The finished product should look like this:
And this was my finished product – not bad for a first attempt don’t you think?!
The small village of Dražgoše (pictured below), after which these honey breads are named, lies on the south slopes of Jelovica, the plateau which dominates the view to the south of Radovljica. As well as being known for its honey breads, Dražgoše is also known for being the site of a second world war battle between Slovene partisans and Nazi German armed-forces. After suffering heavy losses the Nazi forces set fire to the village, shot 41 hostages and deported the remaining residents. In 1976 the Dražgoše war memorial was built just outside the village to commemorate this battle and the destruction of the village. There is now a traditional commemorative night walk from Pasja ravan to Dražgoše (Po poti Cankarjevega bataljona), which is not for the faint hearted since it takes place annually in January and takes on average around 10 – 12 hours to complete.
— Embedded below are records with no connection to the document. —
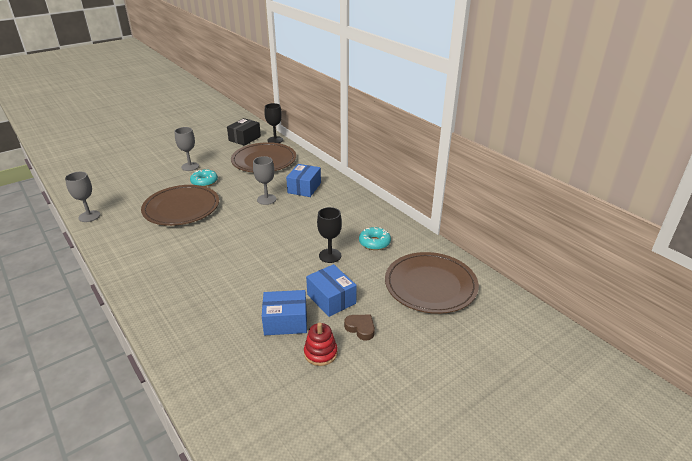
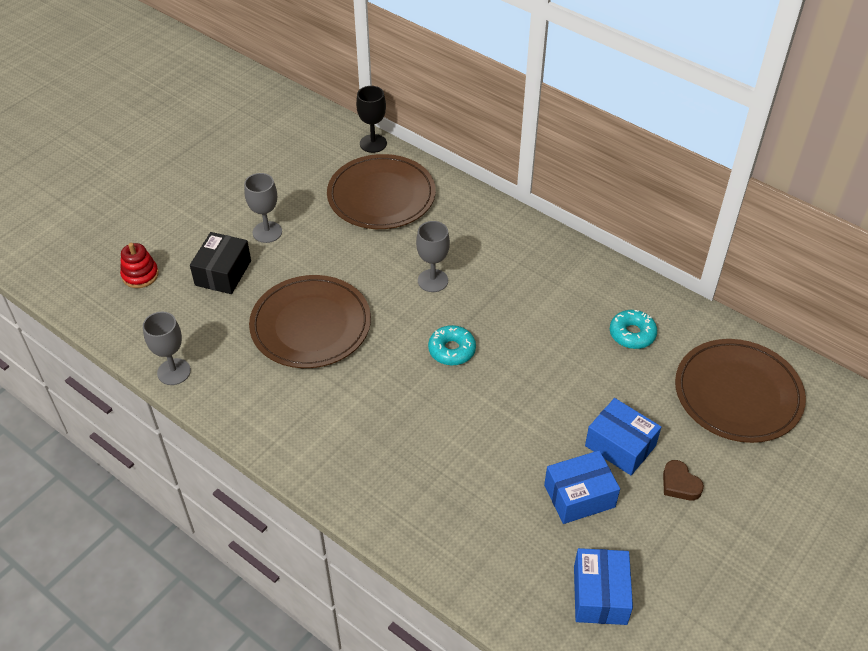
camera: 15 degrees left, 15 degrees up
(204, 182) = (312, 262): turquoise donut -> turquoise donut (452, 350)
(244, 138) = (319, 149): black box -> black box (223, 273)
(304, 188) = (477, 245): blue box -> blue box (600, 595)
(320, 353) = (648, 533): red stacking toy -> red stacking toy (140, 275)
(330, 255) = (582, 371): black goblet -> none
(360, 328) = (679, 484): brown heart -> brown heart turned 150 degrees counterclockwise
At the beginning of this year, (2nd January 2013), I wrote about how I had met and enjoyed the company of two of Slovenia’s national treasures – Ivanka Kraševec and Ivan (Žan) Prešern.
As well as both having very successful music careers, Ivanka and Žan also devote their attention to painting these days and have both hosted exhibitions. I was therefore surprised and more than delighted when they gave me a painting last week, a belated birthday present, which Žan had painted especially for me, and similar to one his paintings that I had been previously been admiring. The painting is of the beautiful view looking out over the back of Radovljica, across the valley and towards Triglav.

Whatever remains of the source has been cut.